Abstract

In this study, we focused on the pharmacological characterization of cannabinoid receptor coupling to G protein-gated inwardly rectifying potassium (GIRK) channels. Cannabinoids were tested on Xenopus laevis oocytes coexpressing the CB₁ receptor and GIRK1 and GIRK4 channels (CB₁/GIRK1/4) or the CB₂ receptor and GIRK1/4 channels (CB₂/GIRK1/4). WIN 55,212-2 enhanced currents carried by GIRK channels in the CB₁/GIRK1/4 and CB₂/GIRK1/4 system; however, the CB₂ receptor did not couple efficiently to GIRK1/4 channels. In the CB₁/GIRK1/4 system, WIN 55,212-2 was the most efficacious compound tested.
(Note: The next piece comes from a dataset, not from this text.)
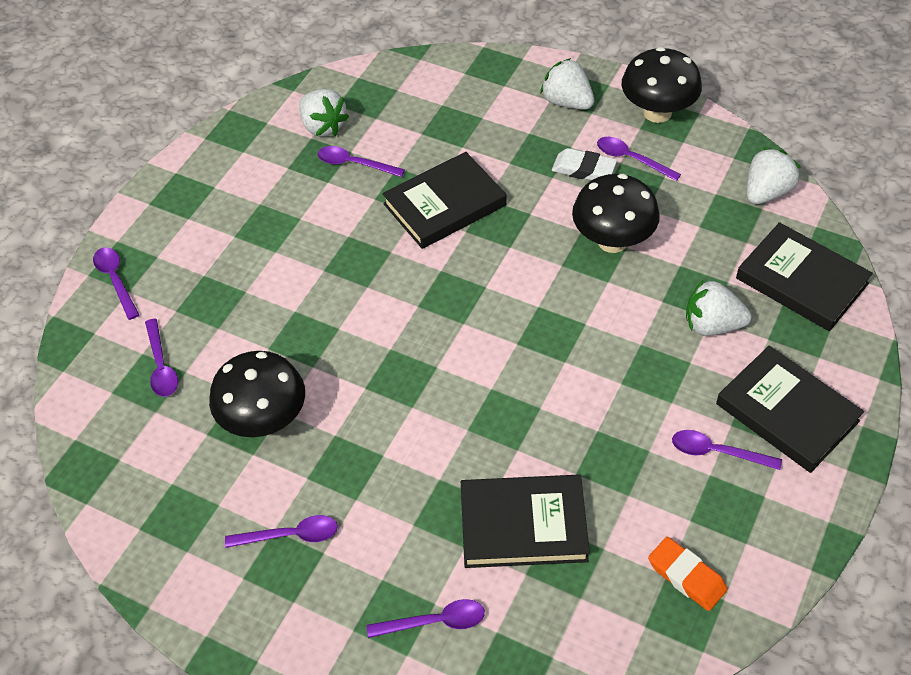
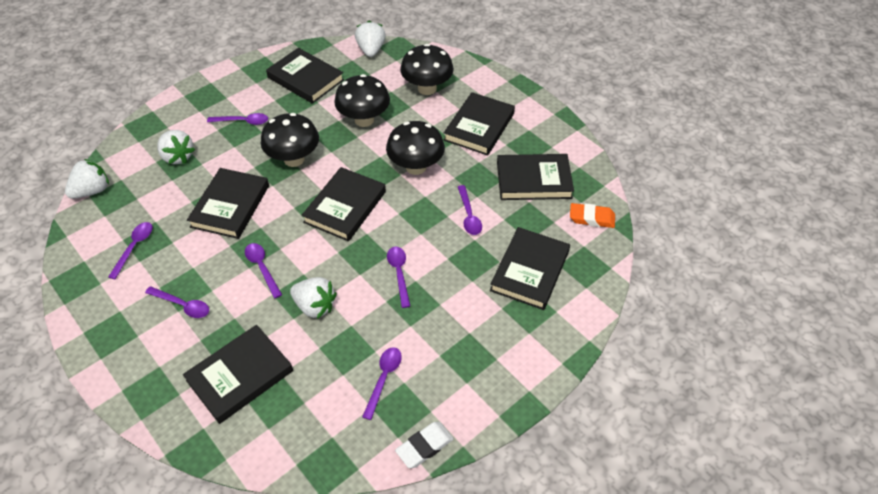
black book: 4 -> 7
black mushroom: 3 -> 4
CP 55,940 and anandamide acted as partial agonists. The rank order of potency was CP 55,940 > WIN 55,212-2 = anandamide. The CB₁-selective antagonist SR141716A alone acted as a inverse agonist by inhibiting GIRK currents in oocytes expressing CB₁/GIRK1/4, suggesting the CB₁receptor is constitutively activated. A conserved aspartate residue, which was previously shown to be critical for G protein coupling in cannabinoid receptors, was mutated (to asparagine, D163N) and analyzed. Oocytes coexpressing CB₁/GIRK1/4 or D163N/GIRK1/4 were compared. The potency of WIN 55,212-2 at the mutant receptor was similar to wild type, but its efficacy was substantially reduced. CP 55,940 did not elicit currents in oocytes expressing D163N/GIRK1/4. In summary, it appears the CB₁ and CB₂ receptors couple differently to GIRK1/4 channels. In the CB₁/GIRK1/4 system, cannabinoids evaluated demonstrated the ability to enhance or inhibit GIRK currents. Furthermore, a conserved aspartate residue in the CB₁ receptor is required for normal communication with GIRK channels in oocytes demonstrating the interaction between receptor and channels is G protein dependent.